Vom Kaiser zum Kanzlerkandidaten
So wirkt Merz’ Vorstellung, deutsche Soldaten könnten zwischen Russland und der Ukraine als Friedenswächter auftreten, wie eine groteske Neuauflage dieses alten Weltpolitikdramas: Ein Land, das doch vor allem als wirtschaftliche Mittelmacht glänzt, träumt wieder von militärischer Selbstinszenierung. Der deutsche „Platz an der Front“ – diesmal nicht in Afrika oder in China, sondern direkt am Dnipro. Man darf sich fragen, ob Merz die ironische Pointe bewusst ist: dass er in seiner Sehnsucht nach historischer Gravitas genau in jenes Muster verfällt, das Deutschland im 20. Jahrhundert zweimal ins Verderben führte. Vielleicht glaubt er, gerade diese Wiederholung könne nun endlich die ersehnte Katharsis bringen. Tragischerweise gilt aber nach wie vor: Wer mit der Geschichte Schach spielt, riskiert, dass sie einen mattsetzt.
Weltpolitik als Theater
Das Drama der deutschen Außenpolitik besteht darin, dass sie sich für ein Drama hält. Bismarck wusste noch, dass Politik ein Kunsthandwerk war, das im Verborgenen blüht, zwischen Geheimverträgen und Balanceakten. Doch die Nachgeborenen sahen darin eine Bühne. Kaiser Wilhelm II. ließ sich in Uniformen fotografieren, um Weltpolitik als Pose zu verkaufen. Friedrich Merz, mit seiner Stahlkantenbrille, versucht dasselbe auf intellektuelle Weise: kein Pickelhaube-Kaiser, sondern der moderne Manager, der glaubt, den Frieden wie einen Konzernvertrag absichern zu können. Doch das Theaterstück bleibt dasselbe: Deutschland überschätzt sich, das Publikum schaut irritiert, und die Bühne endet nicht selten in Trümmern.

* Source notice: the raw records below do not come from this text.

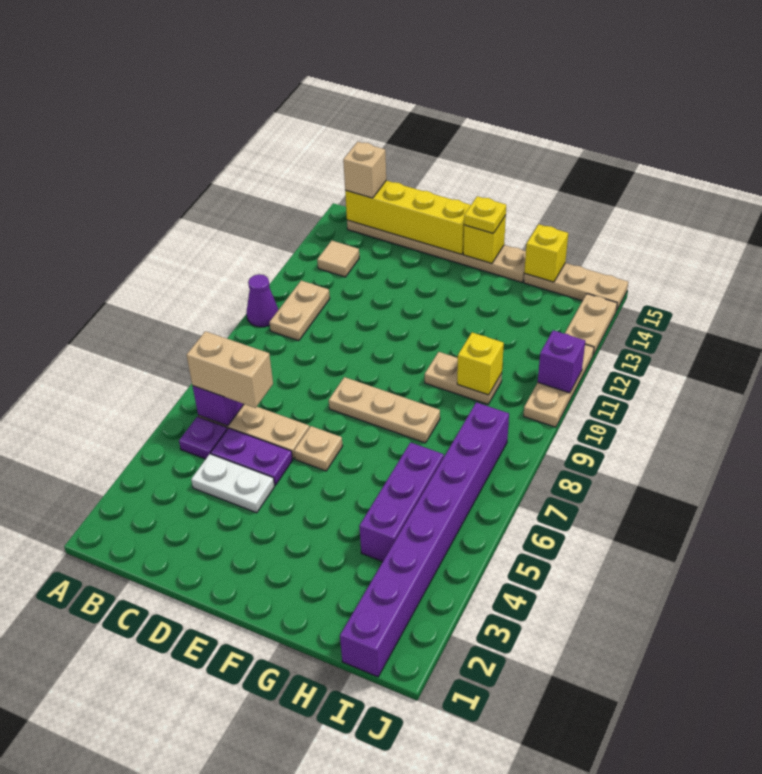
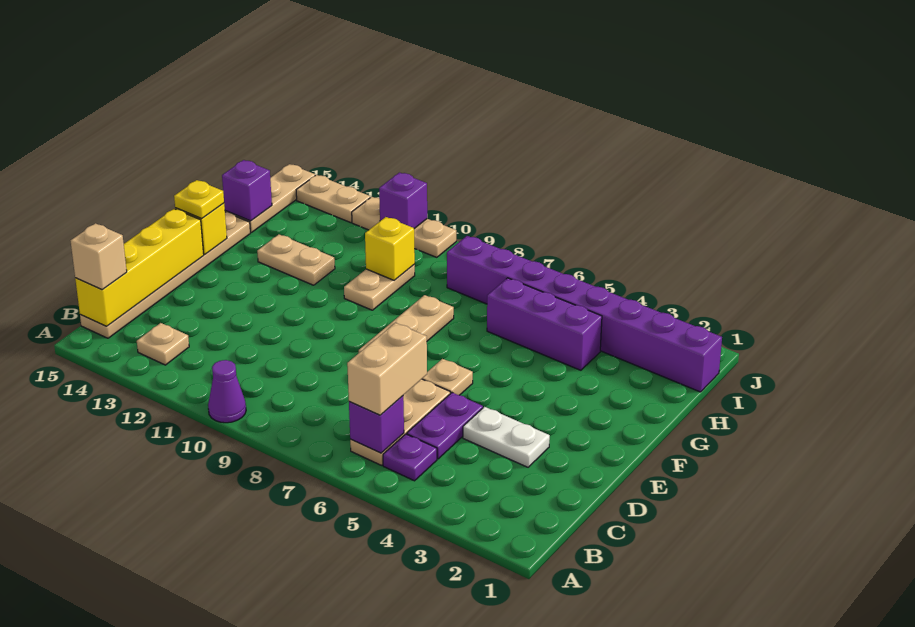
tan plate B10:B11 level 1 -> tan plate G12:G13 level 1
tan tile B13 level 1 -> tan plate B13 level 1
white plate C4:D4 level 1 -> white plate D3:D4 level 1
yellow brick H15 level 2 -> purple brick H15 level 2

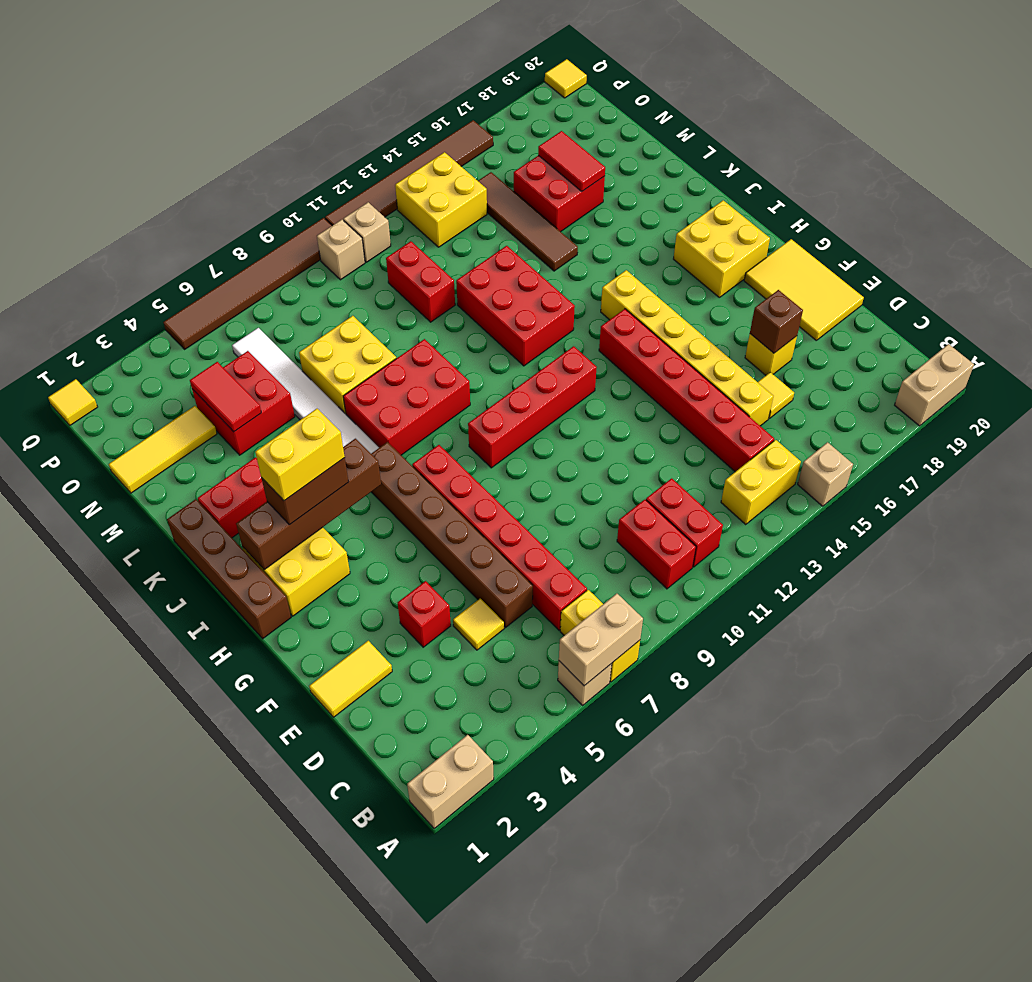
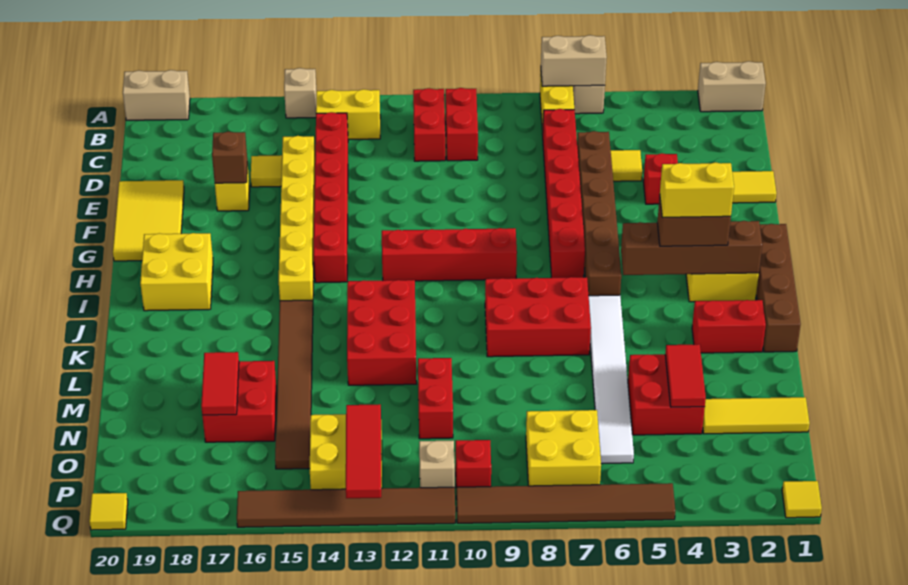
yellow brick L7:M8 level 1 -> yellow brick O7:P8 level 1
brown tile L15:O15 level 1 -> brown tile J15:O15 level 1
none -> red tile O13:Q13 level 2
tan brick P10 level 1 -> red brick P10 level 1

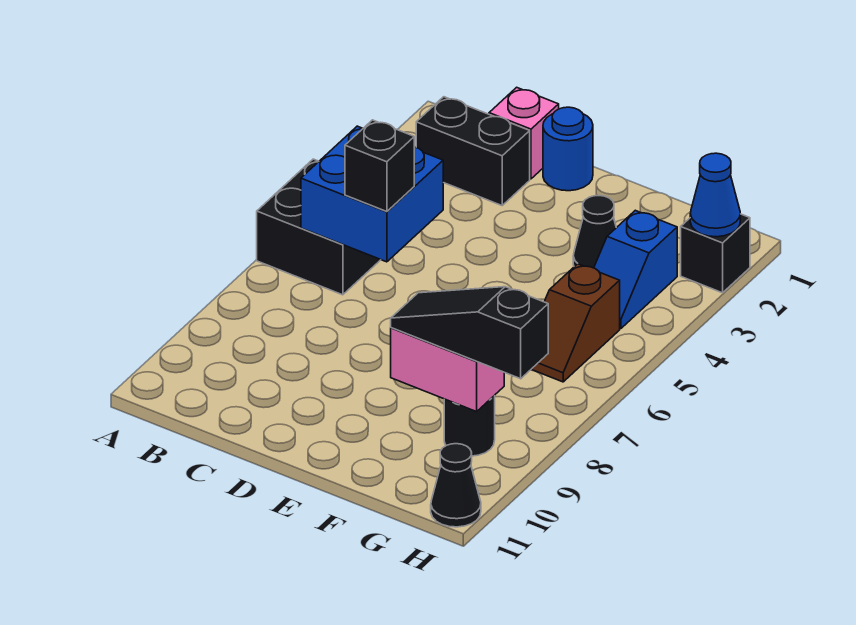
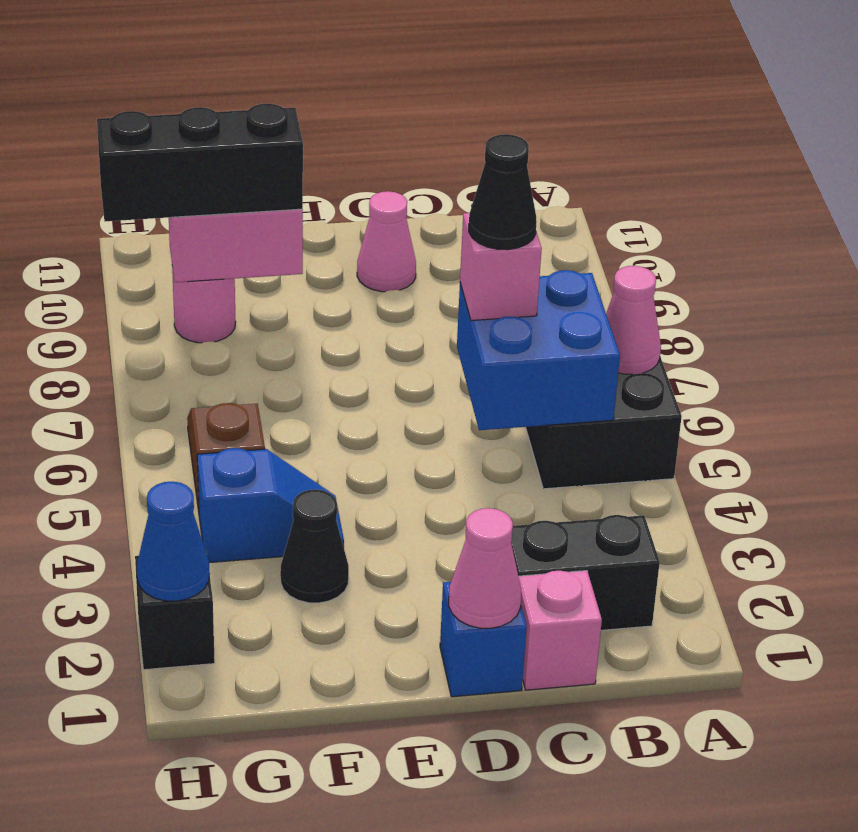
none -> pink cone A6 level 2
black brick C6 level 3 -> pink brick C6 level 3
blue round brick D1 level 1 -> blue brick D1 level 1
none -> pink cone D1 level 2
none -> pink cone D10 level 1
black slope F9:H9 level 3 top H -> black brick F9:H9 level 3
blue slope G3:G4 level 1 top 3 -> blue slope F4:G4 level 1 top G
black round brick G9 level 1 -> pink round brick G9 level 1
black cone H11 level 1 -> black cone C6 level 4

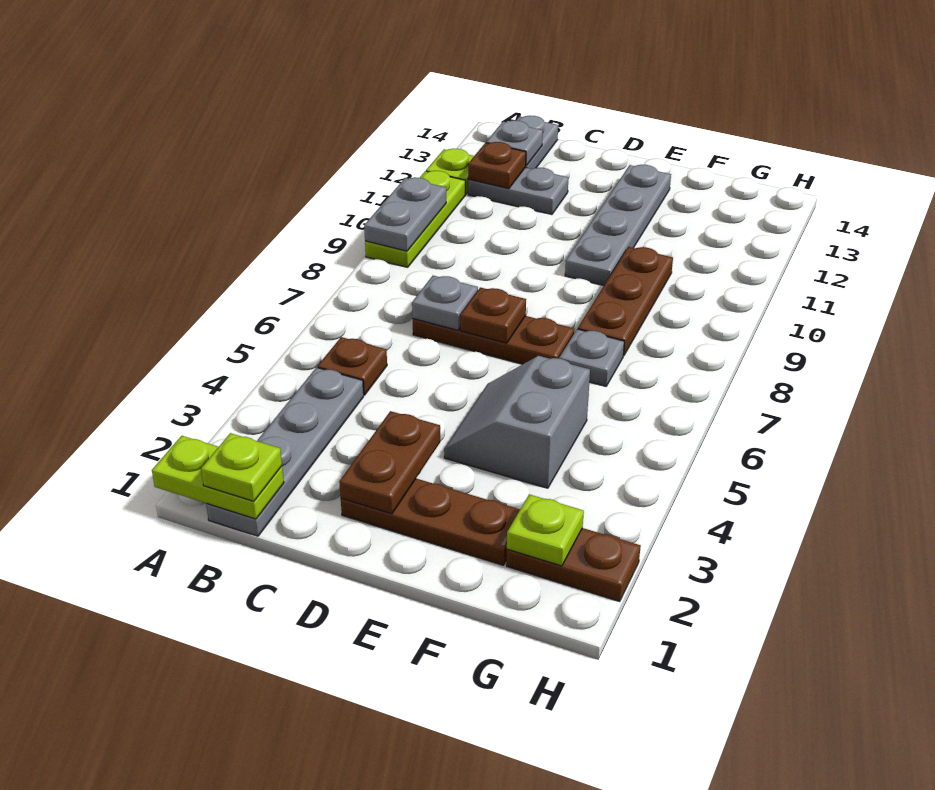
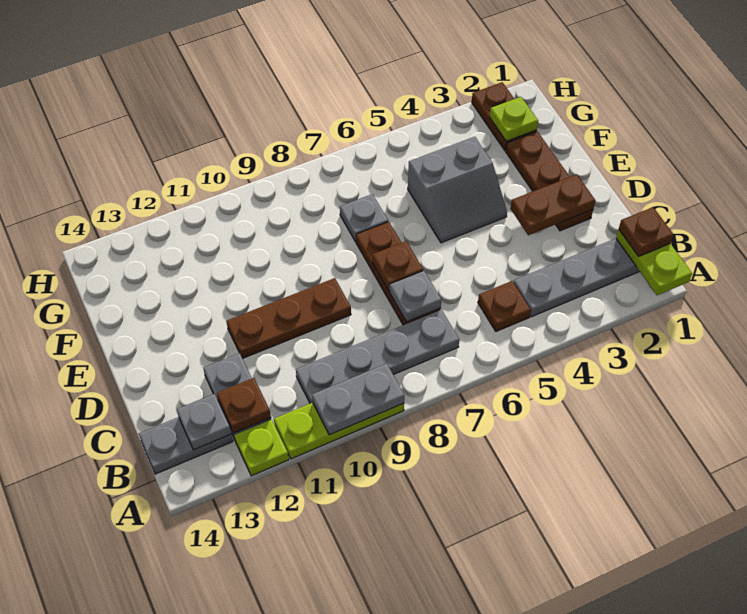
lime plate B1 level 3 -> brown plate B1 level 3
grey plate E10:E13 level 1 -> grey plate B7:B10 level 1
brown plate F8:F10 level 1 -> brown plate D9:D11 level 1

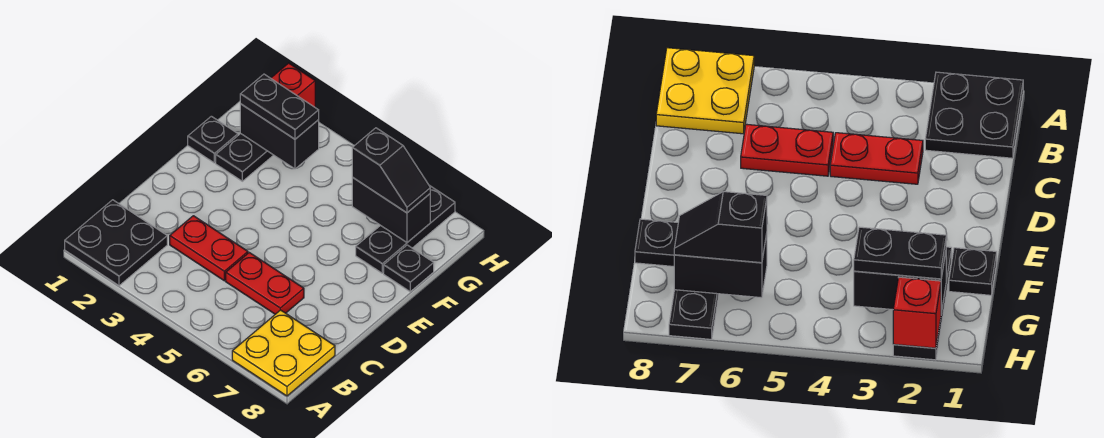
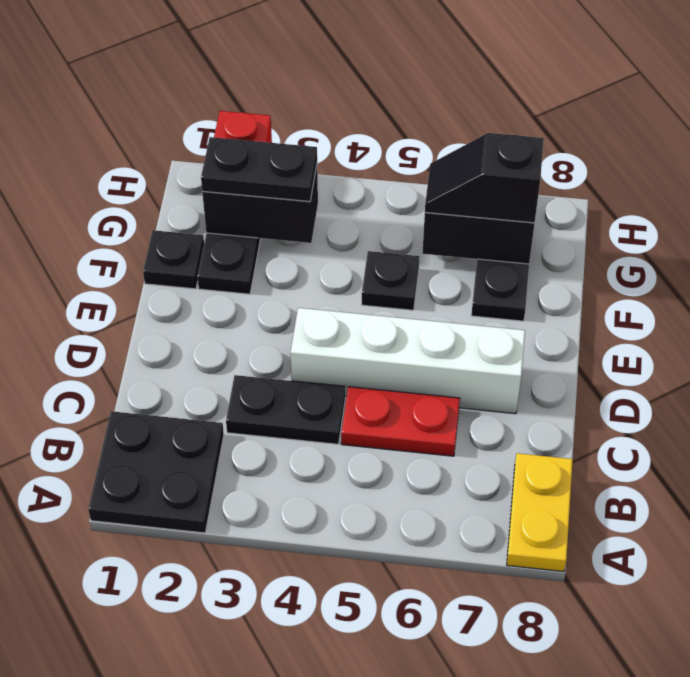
yellow plate A7:B8 level 1 -> yellow plate A8:B8 level 1
red plate C3:C4 level 1 -> black plate C3:C4 level 1
none -> white brick D4:D7 level 1
black plate F8 level 1 -> black plate F5 level 1
black slope G6:G7 level 3 top 6 -> black slope G6:G7 level 3 top 7

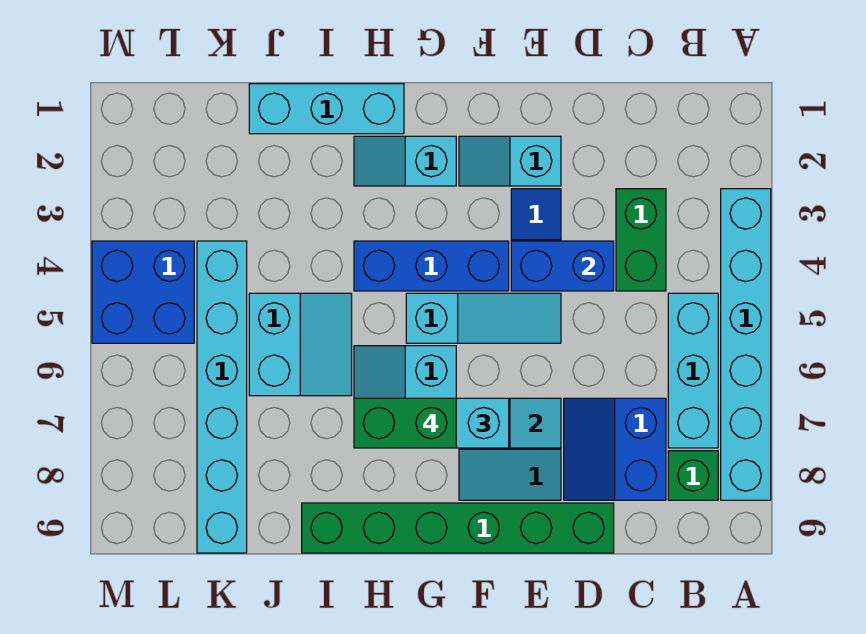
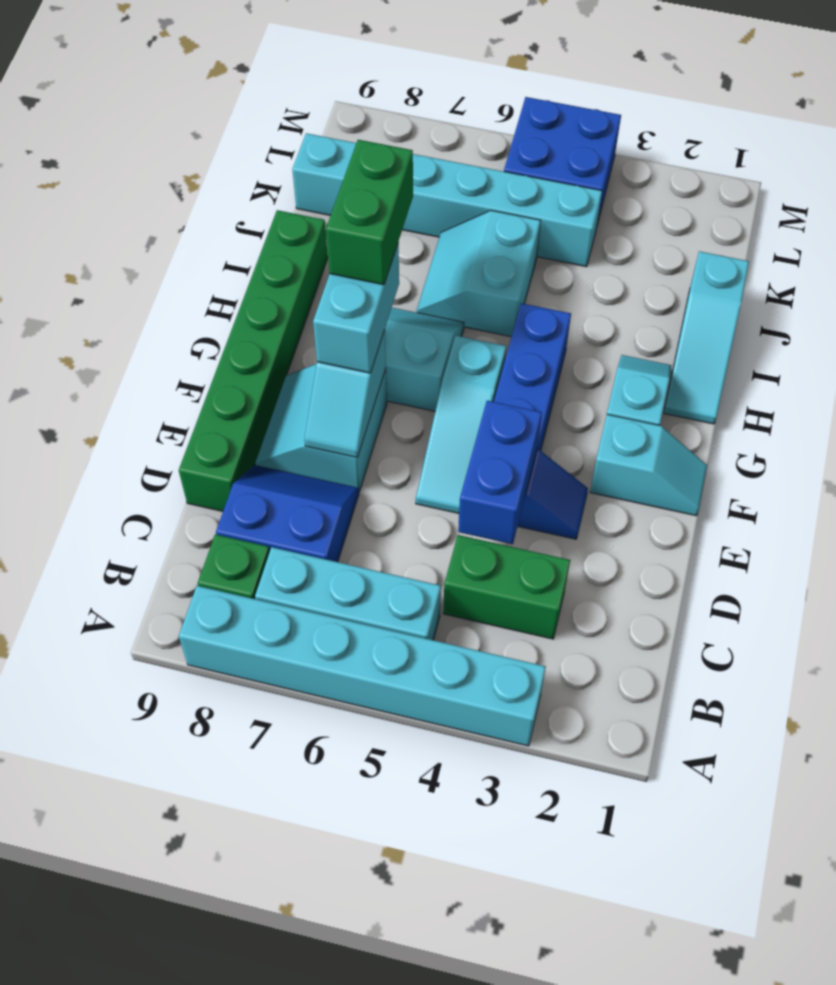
cyan slope E2:F2 level 1 top E -> cyan slope F1:F2 level 1 top 2
cyan brick H1:J1 level 1 -> cyan slope H1:J1 level 1 top J
cyan slope I5:J6 level 1 top J -> cyan slope I5:J6 level 1 top 5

Die NATO als Neuauflage der Kanonenbootpolitik
Man könnte die NATO auch als eine Art späte Variante jener Kanonenbootpolitik sehen, die einst im Kaiserreich Mode war. Nur dass diesmal die Flotte nicht in Übersee, sondern in Osteuropa ankert. Dass Russland die bloße Möglichkeit einer NATO-Präsenz in der Ukraine als existenzielle Bedrohung wahrnimmt, könnte man als Warnsignal begreifen – oder, in deutscher Tradition, als Einladung zur Eskalation. Denn nichts reizt den deutschen Drang zur Weltpolitik so sehr wie die Aussicht, sich endlich als moralischer Zuchtmeister der Geschichte profilieren zu dürfen.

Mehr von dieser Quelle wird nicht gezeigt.